Gugatan praperadilan tersebut resmi terdaftar di Pengadilan Negeri Jakarta Selatan pada 4 September 2026 dengan nomor perkara 163/Pid.Pra/2026/PN Jkt.Sel. Sidang perdana dijadwalkan berlangsung pada 14 September 2026. Budi Prasetyo menyatakan kesiapan KPK untuk menghadapi gugatan tersebut secara objektif dan transparan. "KPK tidak ingin proses penegakan hukum dibangun atas persepsi, melainkan atas fakta dan mekanisme hukum yang dapat diuji," tegasnya.
Kasus ini menarik perhatian publik karena menyangkut pelayanan kepada WNA, yang merupakan wajah Indonesia di mata internasional.
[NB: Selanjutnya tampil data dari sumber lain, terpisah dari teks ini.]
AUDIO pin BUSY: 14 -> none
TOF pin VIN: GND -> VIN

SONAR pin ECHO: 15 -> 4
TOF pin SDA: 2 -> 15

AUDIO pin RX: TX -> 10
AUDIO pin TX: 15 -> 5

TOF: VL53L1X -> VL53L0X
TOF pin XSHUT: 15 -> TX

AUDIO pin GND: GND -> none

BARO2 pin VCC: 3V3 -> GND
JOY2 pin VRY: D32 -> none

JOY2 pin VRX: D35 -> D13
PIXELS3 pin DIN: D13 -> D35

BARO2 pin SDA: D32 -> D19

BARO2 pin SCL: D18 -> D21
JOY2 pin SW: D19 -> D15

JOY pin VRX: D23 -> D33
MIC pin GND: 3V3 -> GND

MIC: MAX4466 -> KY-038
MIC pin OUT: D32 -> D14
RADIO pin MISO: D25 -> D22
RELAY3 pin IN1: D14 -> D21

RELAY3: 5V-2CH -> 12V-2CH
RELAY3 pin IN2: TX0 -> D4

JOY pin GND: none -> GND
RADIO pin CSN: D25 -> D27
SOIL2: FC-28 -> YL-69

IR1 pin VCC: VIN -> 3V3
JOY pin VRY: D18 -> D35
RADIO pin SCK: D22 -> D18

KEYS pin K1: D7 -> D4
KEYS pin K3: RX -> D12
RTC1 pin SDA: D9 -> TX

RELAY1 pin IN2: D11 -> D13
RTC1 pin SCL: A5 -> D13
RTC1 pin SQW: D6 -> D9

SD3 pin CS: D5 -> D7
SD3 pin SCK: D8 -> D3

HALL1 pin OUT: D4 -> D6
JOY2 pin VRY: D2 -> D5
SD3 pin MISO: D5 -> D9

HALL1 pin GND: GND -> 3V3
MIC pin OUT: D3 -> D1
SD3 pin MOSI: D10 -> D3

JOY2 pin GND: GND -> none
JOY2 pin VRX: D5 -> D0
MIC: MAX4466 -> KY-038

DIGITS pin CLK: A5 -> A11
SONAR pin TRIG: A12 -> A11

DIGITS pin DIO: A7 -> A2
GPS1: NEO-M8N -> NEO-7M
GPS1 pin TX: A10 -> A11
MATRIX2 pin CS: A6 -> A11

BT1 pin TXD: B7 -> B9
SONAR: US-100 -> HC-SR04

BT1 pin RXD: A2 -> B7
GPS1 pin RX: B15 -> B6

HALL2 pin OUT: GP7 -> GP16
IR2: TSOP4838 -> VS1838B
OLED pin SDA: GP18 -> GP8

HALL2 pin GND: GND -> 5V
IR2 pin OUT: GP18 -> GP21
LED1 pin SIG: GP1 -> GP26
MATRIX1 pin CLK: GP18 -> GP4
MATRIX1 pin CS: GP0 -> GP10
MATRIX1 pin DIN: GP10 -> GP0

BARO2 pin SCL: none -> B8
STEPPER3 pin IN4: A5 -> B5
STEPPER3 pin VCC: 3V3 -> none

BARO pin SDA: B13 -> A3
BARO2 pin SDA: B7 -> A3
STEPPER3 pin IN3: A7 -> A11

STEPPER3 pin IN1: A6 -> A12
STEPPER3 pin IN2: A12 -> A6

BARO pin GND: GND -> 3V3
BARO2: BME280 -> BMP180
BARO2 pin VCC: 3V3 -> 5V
Budi mengingatkan bahwa praktik korupsi di sektor imigrasi dapat merusak kepercayaan global terhadap integritas penyelenggara layanan negara. "Pintu masuk Indonesia tidak boleh menjadi pintu masuk praktik korupsi," katanya, menekankan pentingnya menjaga citra negara di kancah dunia.
Selain Silmy, nama-nama lain yang ikut diseret dalam kasus ini adalah Saffar Muhammad Godam, Jaya Saputra, Bagus Bramantyo, Tessar Bayu Setyaji, Ronald Arman Abdullah, Juniadi Sri Priambudi, dan Gusti Bernardiansyah. Mereka menduduki berbagai posisi strategis di lingkungan Ditjen Imigrasi, mulai dari direktur hingga staf subdirektorat. Penahanan mereka menegaskan keseriusan KPK dalam memberantas praktik koruptif di tubuh birokrasi.
Menanggapi gugatan tersebut, Budi mengajak masyarakat untuk turut mengawal jalannya proses hukum. Ia menilai perkara ini memiliki dimensi kepentingan publik yang kuat, karena menyangkut sektor pelayanan yang bersentuhan langsung dengan warga asing. "Pelayanan publik harus menjadi wajah integritas negara, bukan ruang transaksional yang mencederai kepercayaan masyarakat maupun dunia internasional," tutupnya.
Ke depan, putusan praperadilan akan menjadi ujian bagi KPK dalam membuktikan bahwa setiap langkah penegakan hukum yang diambilnya memiliki dasar yang kuat. Pertanyaannya, apakah gugatan ini akan mengubah arah penyidikan atau justru memperkuat posisi KPK di mata publik? Semua akan terjawab dalam persidangan yang akan datang.